Hem arkadaşlarımızın jandarma tarafından hukuksuzca alıkonmasını, hem de zeytinliğe yapılan saldırıyı protesto eylemimiz şirket Işıkdere zeytinliklerinden tamamen çekilinceye kadar, akşama dek sürdü. Bu arada avukatımız Milas Başsavcılığı’na suç duyurusunda bulundu. Diğer bir avukatımız, Milas Kaymakamı’nı arayarak Jandarma’nın bize değil, hukuksuzca zeytin ağaçlarını katleden şirkete müdahale etmesi gerektiğini, alanda şirket tarafından suç işlendiğini aktardı.
Nihayetinde, ısrarlı direnişimiz, hukuki girişimlerimiz ve başta ekoloji mücadelesinden dostlarımızın ve tüm halkımızın yeri göğü inleten dayanışması ile YK Enerji Genel Müdürü de dahil olmak üzere tüm personeli iş makinelerini de alıp gittiler. Geride yaşamdan koparılmış asırlık 17 zeytin ağacı bıraktılar.”
“Önce Söktüler, Şimdi Dikmeye Çalışıyorlar”
Yaşananlar sonrasında gece boyunca alanda nöbet tuttuklarını ifade eden yaşam savunucuları maden yönetmeliğindeki değişikliğin iptali için İkizköy Kardok Derneği olarak açılan dava kapsamında bir kez daha Danıştay’dan Acele Yürütmenin Durdurulması talebini ilettiklerini söylediler ve şöyle devam ettiler:
“Bu sabah şirketin bir ara elemanı bizi arayarak zeytinleri dikmeye götüreceklerini söyledi. ‘Hiçbir yere götüremezsiniz, kopardığınız toprağına geri dikin’ dedik. Şu an alanda dün söküp bir kenara attıkları ağaçları tekrar dikmeye uğraşıyorlar.

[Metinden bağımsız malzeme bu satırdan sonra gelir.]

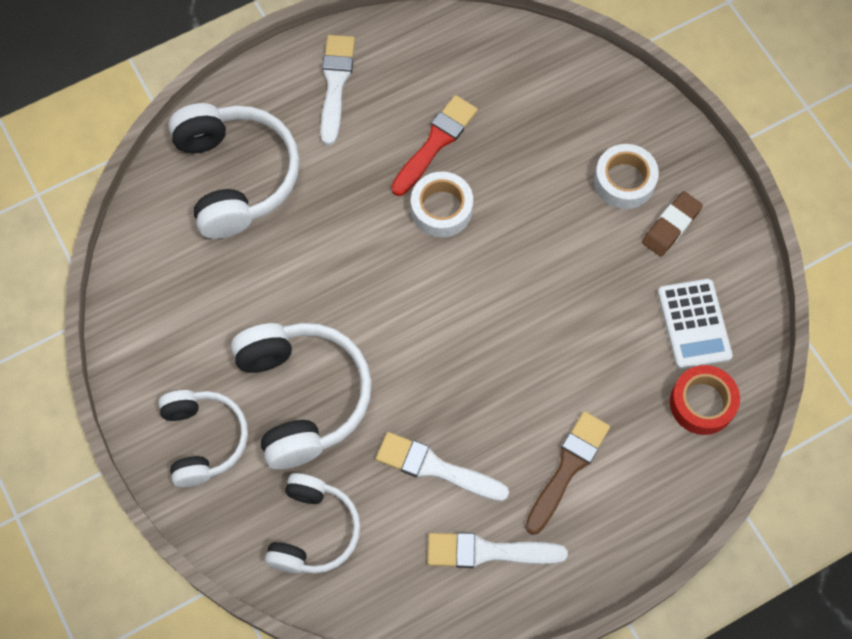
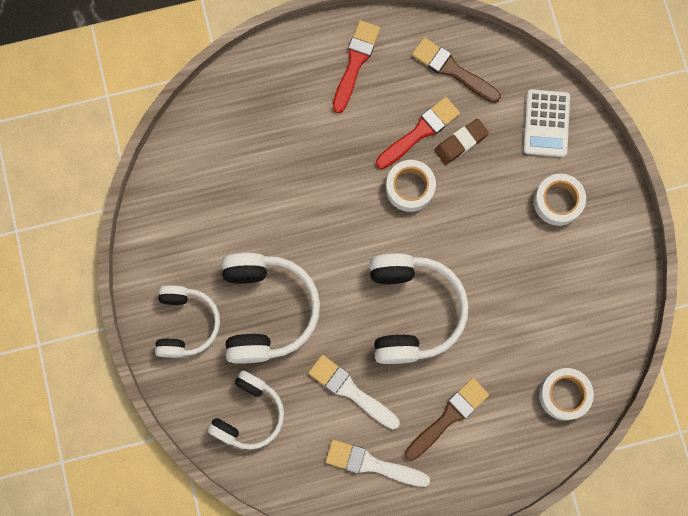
camera: 15 degrees right, 10 degrees up
(236, 176) = (260, 120): white headphones -> white headphones (412, 311)
(335, 84) = (355, 62): white brush -> red brush
(454, 65) = (452, 70): none -> brown brush
(671, 226) = (583, 248): brown eraser -> brown eraser (461, 143)
(694, 324) = (577, 331): white calculator -> white calculator (546, 123)
(702, 403) = (564, 394): red tape -> white tape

YK Enerji’ye sesleniyoruz: Dün bu zeytinleri katlettiniz. Ne yapsanız doğaya ve yaşama karşı işlediğiniz bu suçu örtemezsiniz.
Mülki idarenin başındaki Milas Kaymakamı’na ve Muğla Valisi’ne sesleniyoruz. Bize bir gözdağı gibi Akbelen Ormanı davamızın olduğu sabah yürürlüğe sokulan yönetmelik Kanun’a ve Anayasa’ya aykırıdır. Uygulamasını durdurun.
“Zeytinlerimizi Bir Avuç Kömüre Vermeyeceğiz”
Hükümet yetkililerine sesleniyoruz. İşiniz bu ülkeyi evrensel hukuk ilkelerine, insan haklarına ve Anayasa’ya göre yönetmektir. Şirketlerin pervasızca doğa katliamı yaparak kârlarına kâr katmasına hizmet etmek dışında bir işlevi olmayan kanun ve yönetmelikler çıkarmaktan, bunu kolluk güçlerinin zoruyla uygulamaya koymaktan vazgeçin. Bir avuç zengin daha zengin olacak diye kadim zeytinlikleri, zeytin ağaçlarını, ormanlarımızı, vadilerimizi, denizlerimizi talana açtığınız yeter.
Yarattığınız ekonomik krizde belki tek dayanağımız olan zeytinlerimizi bir avuç kömüre vermeyeceğiz. Mücadelemiz hem hukuk ve demokrasi hem yaşam ve doğa mücadelesidir. Vazgeçmeyeceğiz. Ne zeytinliklerimizi ne Akbelen Ormanı’nı vereceğiz!”